On the same day, the Executive Committee of Editors Guild of India (EGI) expressed concern regarding the raids conducted at the residences of senior journalists, highlighting the seizure of their electronic devices and their detention for questioning by Delhi police. The EGI acknowledged the importance of upholding the law when actual offenses are involved but emphasized the necessity of adhering to due process and avoiding an atmosphere of intimidation under stringent laws, safeguarding freedom of expression and dissent in a functioning democracy.

The National Alliance of Journalists, Delhi Union of Journalists, and the Kerala Union of Working Journalists (Delhi Unit) collectively condemned the police raids on 3 October 2023. They said that the targeting of media personnel and the unprecedented nature of these actions, emphasizing that the government's alleged objective was to suppress press freedom, particularly following NewsClick's coverage of labor and agricultural issues. They called for an immediate halt to this perceived attack on press freedom and urged the media fraternity to rally against government-led intimidation.

DIGIPUB, in its statement on 3 October 2023, strongly criticised the coordinated police actions against news professionals and commentators, asserting that these actions violated due process and fundamental rights.

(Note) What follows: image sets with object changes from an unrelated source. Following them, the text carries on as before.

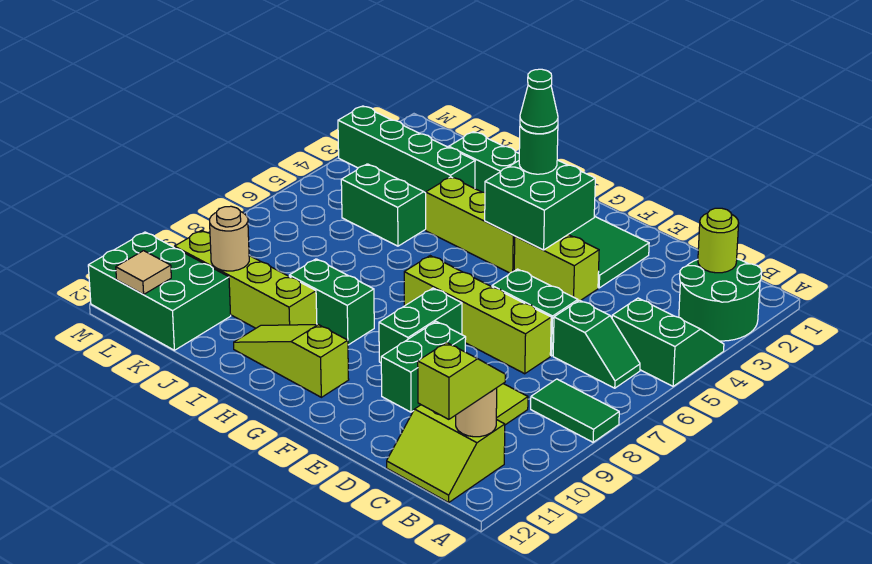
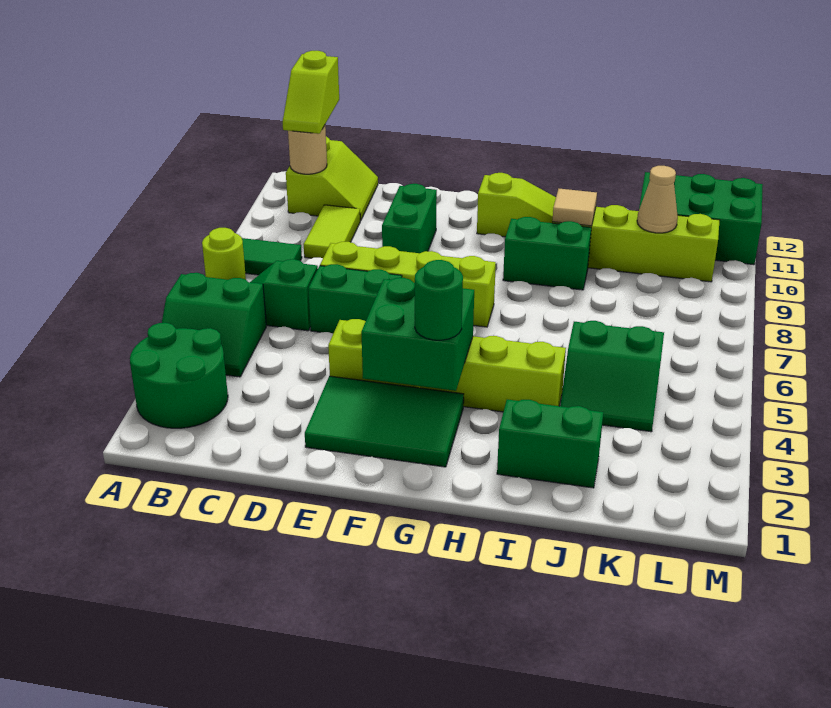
lime round brick B2 level 2 -> lime round brick A7 level 1
lime slope B11:C12 level 1 top 11 -> lime slope B11:C12 level 1 top B
green brick F8:F9 level 1 -> none
green cone G3 level 4 -> none
green brick J3:M3 level 1 -> none
tan round brick K10 level 2 -> tan cone K10 level 2
tan tile L12 level 2 -> tan tile I10 level 2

DIGIPUB characterized the government's behavior as arbitrary and intimidatory, marking a concerning escalation of tactics against the media. Prabir Purkayastha, Editor-in-Chief of NewsClick, is the vice-chairperson of DIGIPUB.

The opposition parties, those belonging to the Indian National Developmental Inclusive Alliance (I.N.D.I.A), strongly condemned the Bharatiya Janata Party (BJP) government's actions targeting the media. They asserted that the BJP government persistently undermined press freedom over the past nine years, utilizing investigative agencies to suppress various media outlets, including the British Broadcasting Corporation, Newslaundry, Dainik Bhaskar, Bharat Samachar, the Kashmir Walla, and The Wire, among others. I.N.D.I.A also highlighted the government's alleged attempts to convert media organizations into instruments for its partisan and ideological interests by facilitating their takeover by crony capitalists. Additionally, I.N.D.I.A criticised the government for resorting to reprisals against individual journalists who have dared to speak truth to power. They pointed out that regressive policies like the Information Technology Rules 2021 had constrained the media's ability to report objectively, ultimately impacting India's global reputation as a mature democracy. I.N.D.I.A contended that the BJP government's coercive actions predominantly target media entities and journalists that hold those in power accountable while urging the government to address genuine national concerns instead of diverting attention through attacks on the media.